Every line below between the one holding "line: (567, 247) -> (725, 316), added" and the one holding "part: (842, 378) -> (1077, 484), size x1.43", inclusive, should be copied exactly, and no other line.
==== INPUT DATA ====
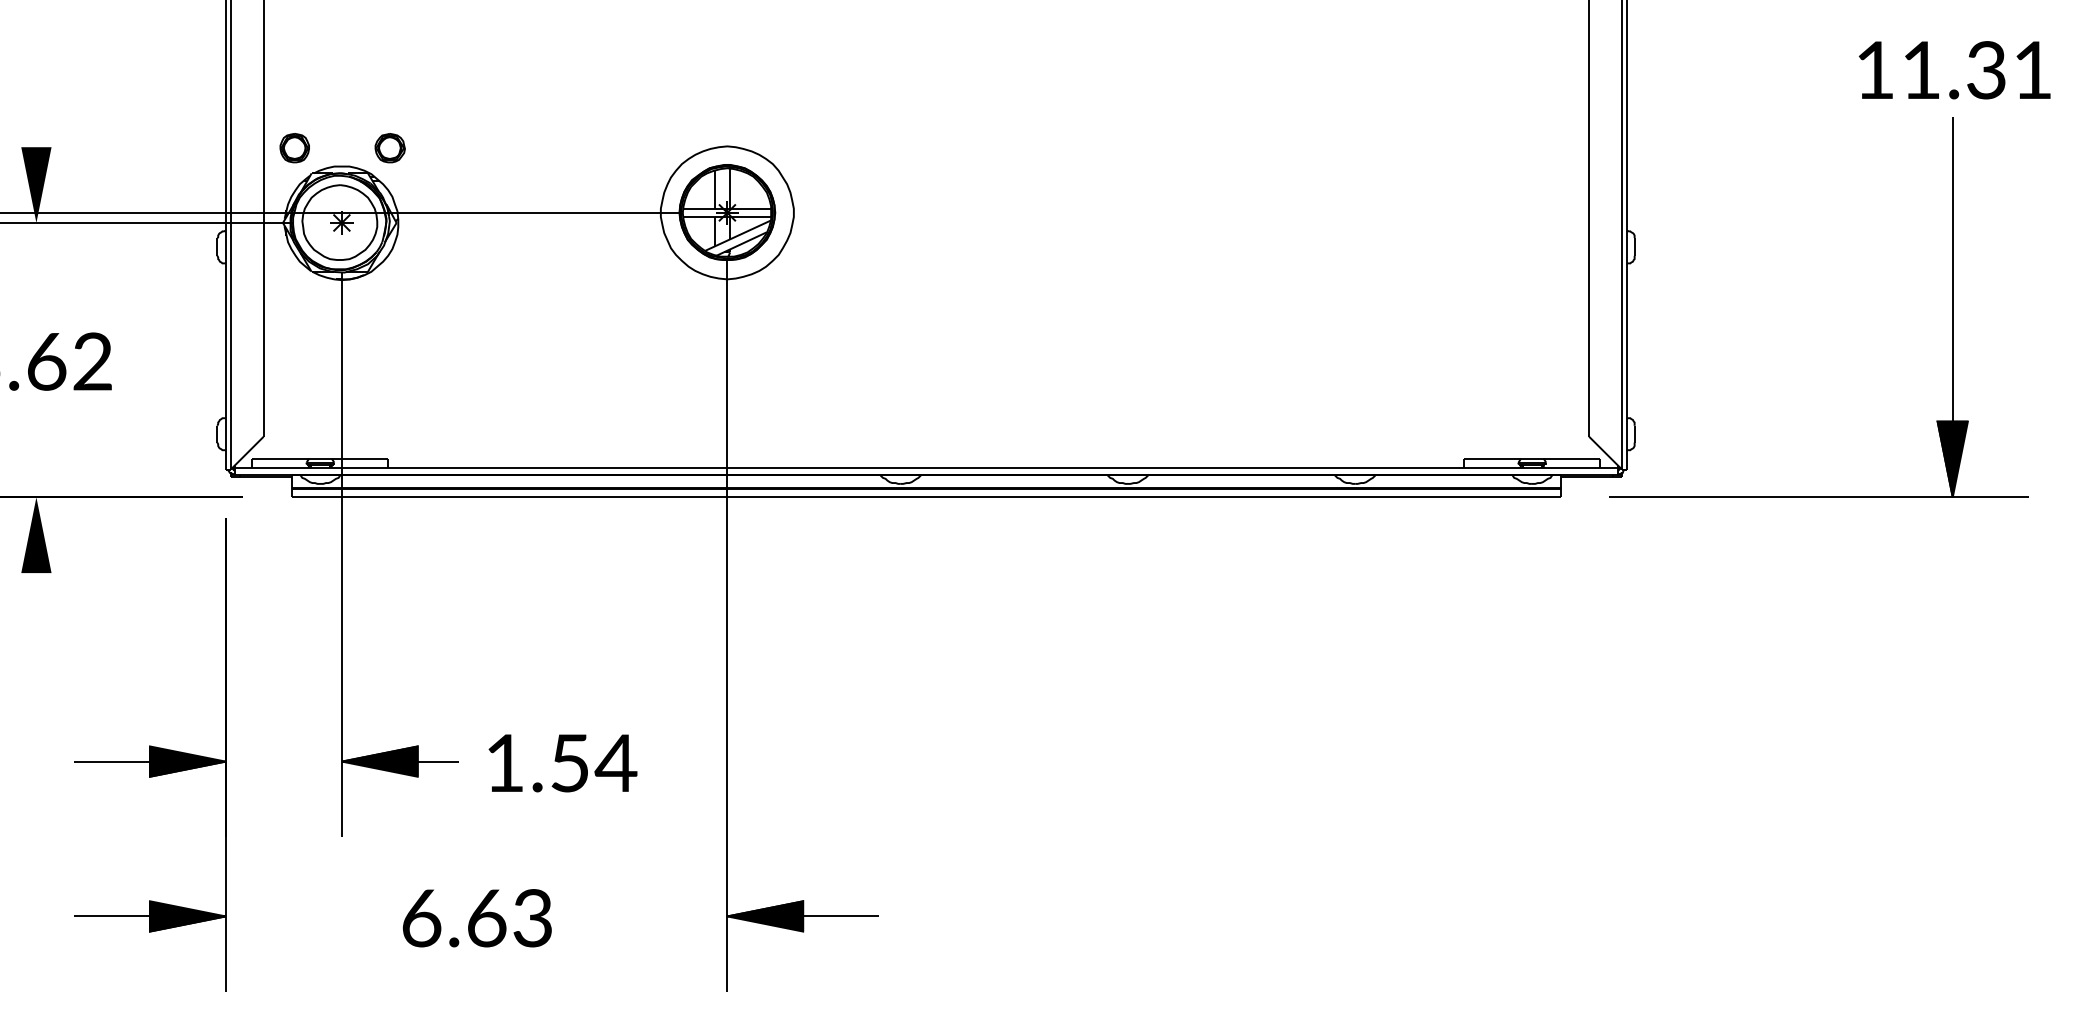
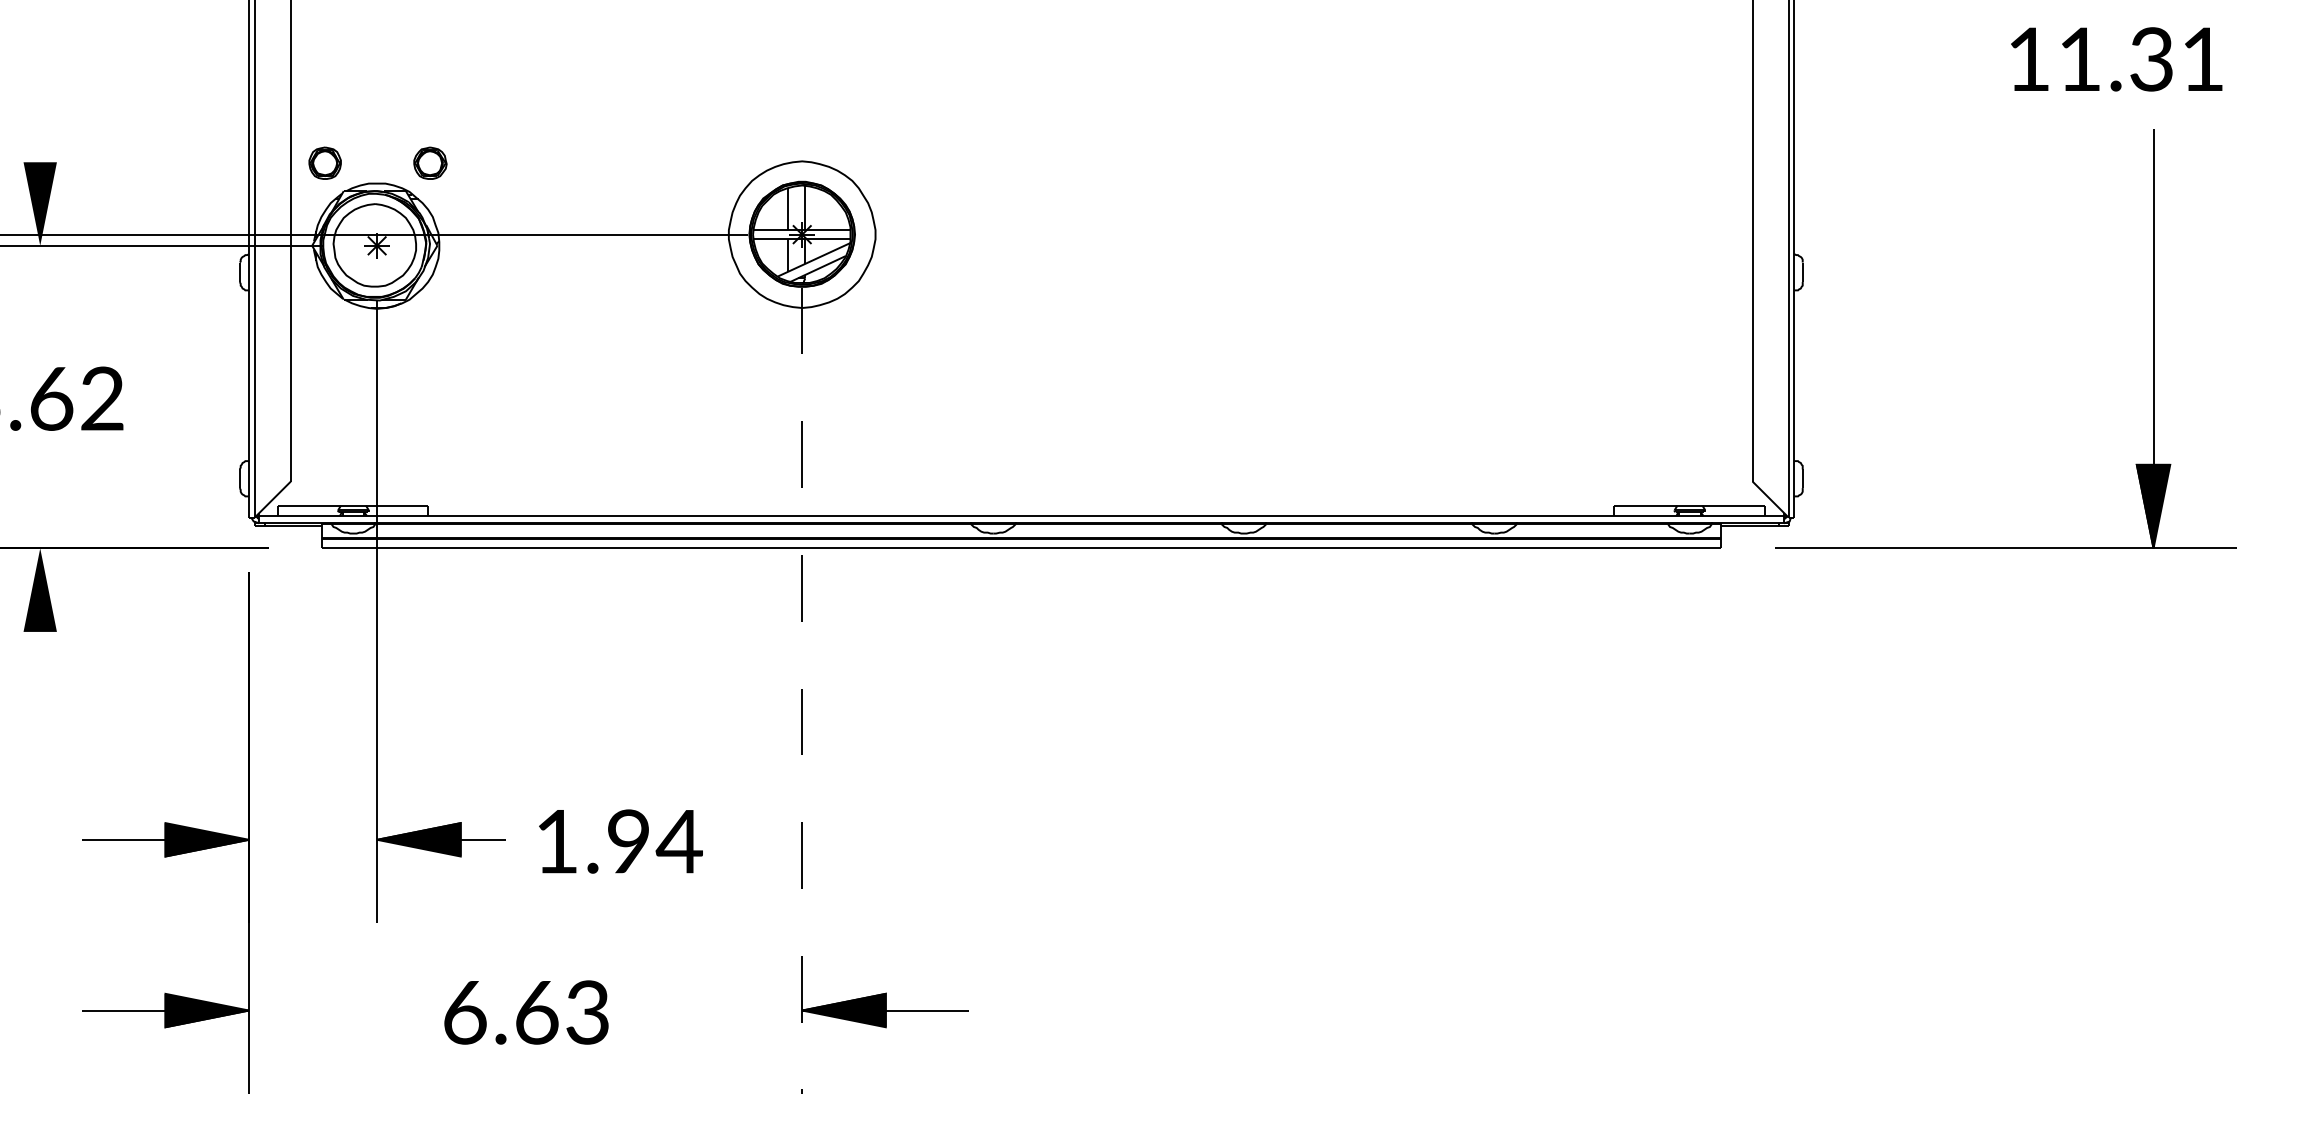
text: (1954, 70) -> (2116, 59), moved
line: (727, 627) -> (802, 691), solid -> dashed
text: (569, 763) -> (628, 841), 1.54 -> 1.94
====
==== INPUT DATA ====
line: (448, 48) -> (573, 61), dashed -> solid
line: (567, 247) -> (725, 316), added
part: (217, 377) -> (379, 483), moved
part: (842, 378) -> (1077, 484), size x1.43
====
==== INPUT DATA ====
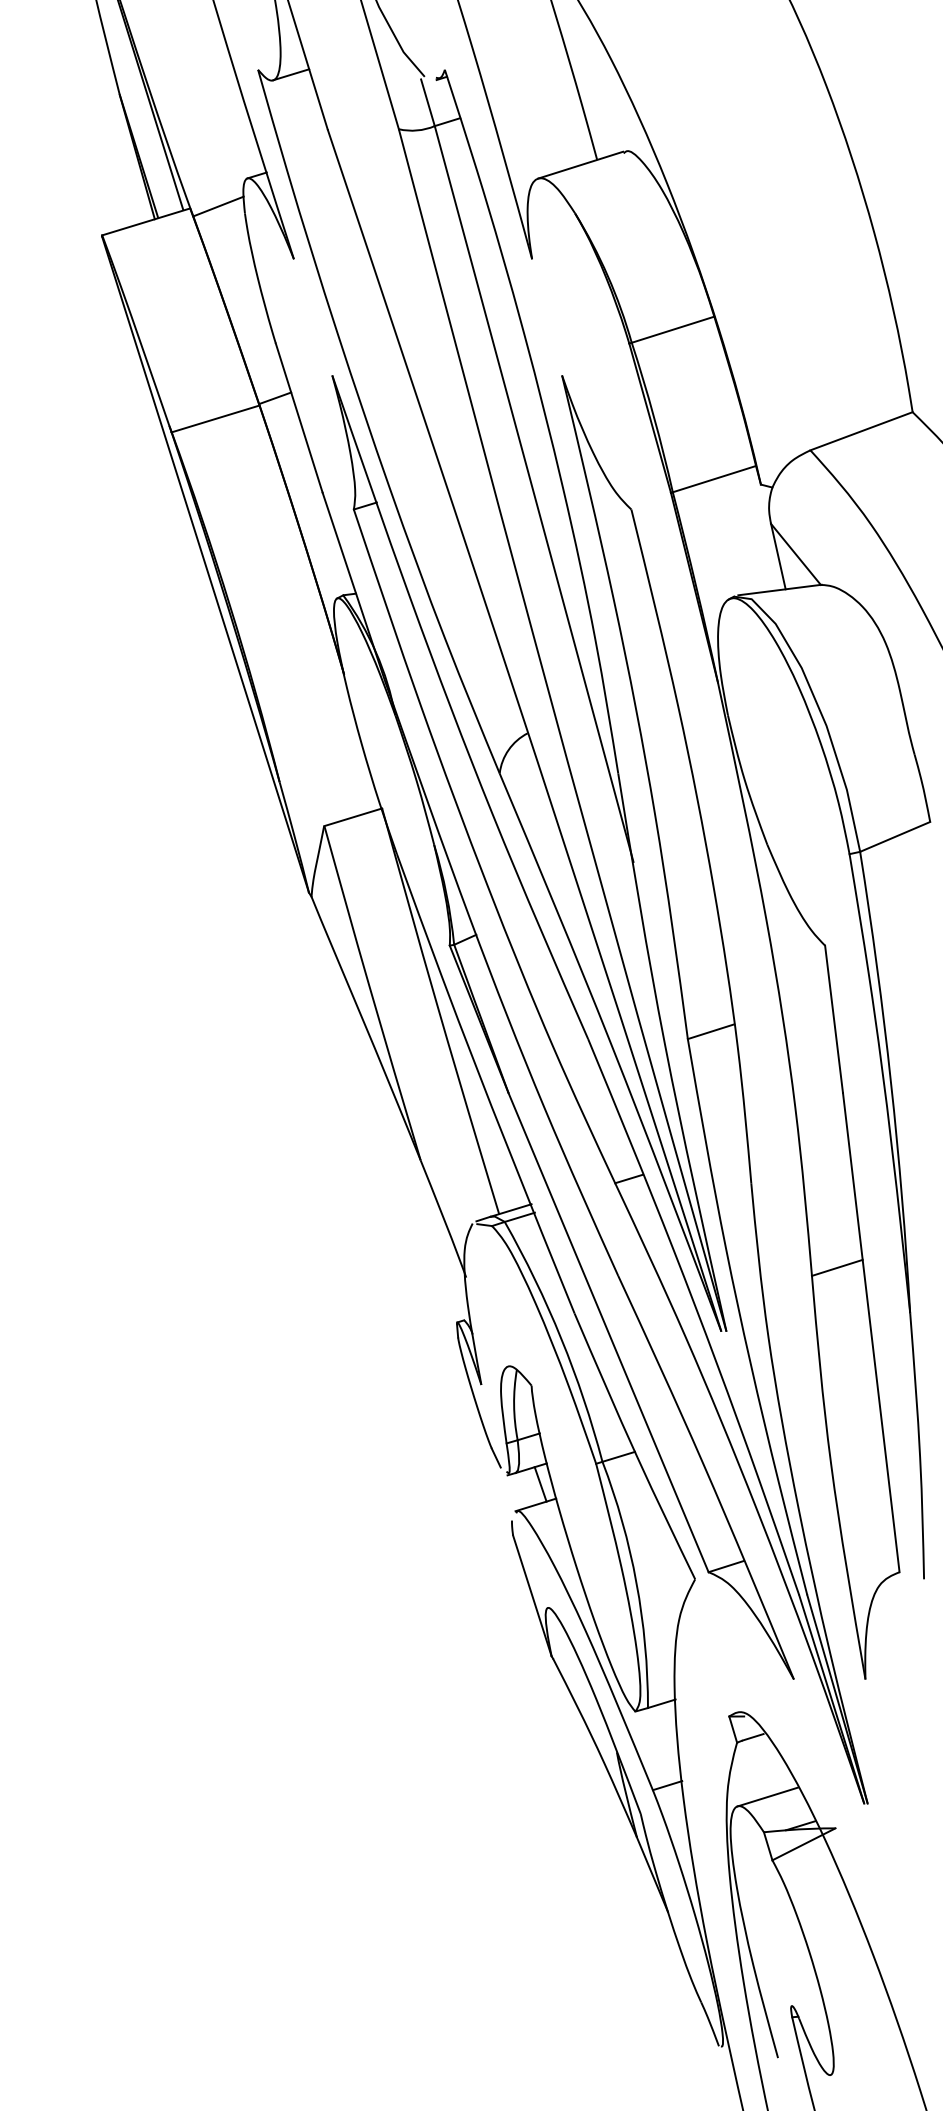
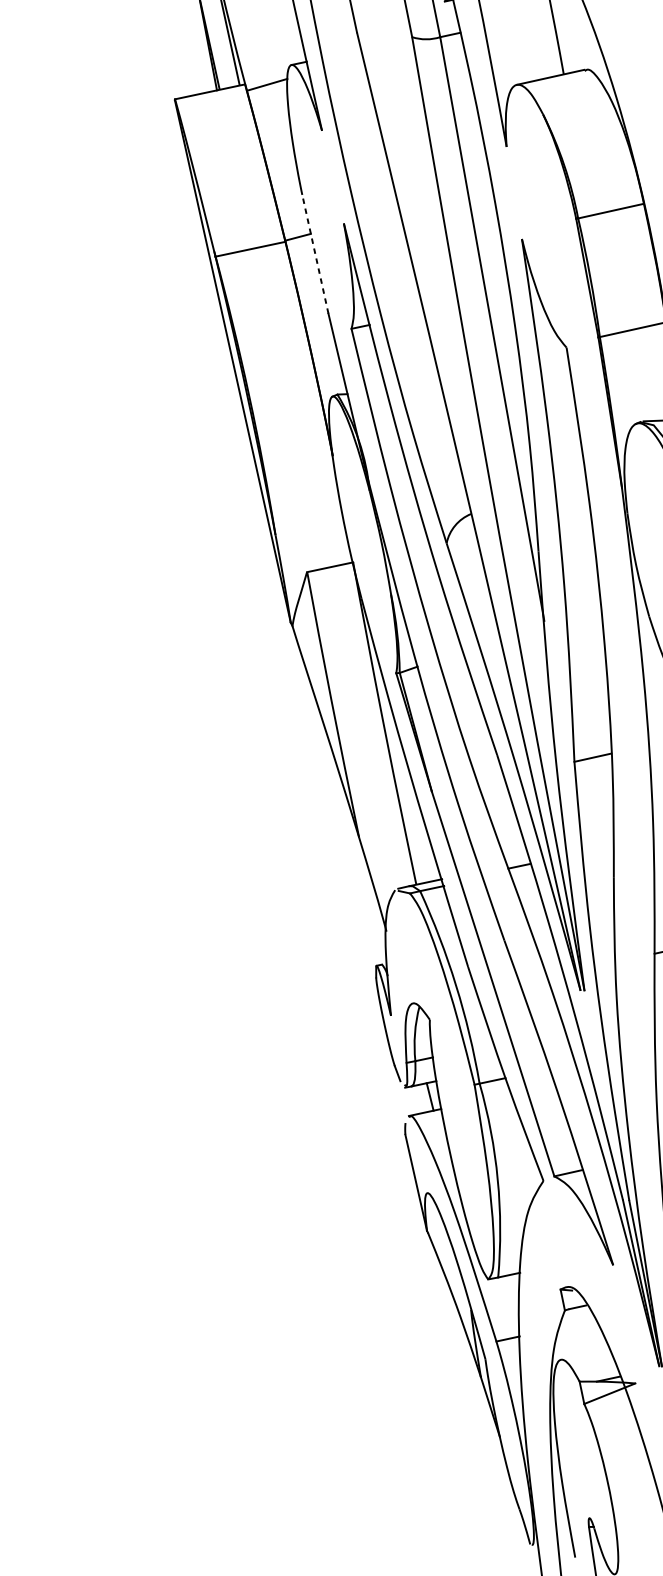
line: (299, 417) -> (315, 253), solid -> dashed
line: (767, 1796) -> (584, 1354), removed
====
→ SOLUTION TO THIS EXERCISE:
line: (567, 247) -> (725, 316), added
part: (217, 377) -> (379, 483), moved
part: (842, 378) -> (1077, 484), size x1.43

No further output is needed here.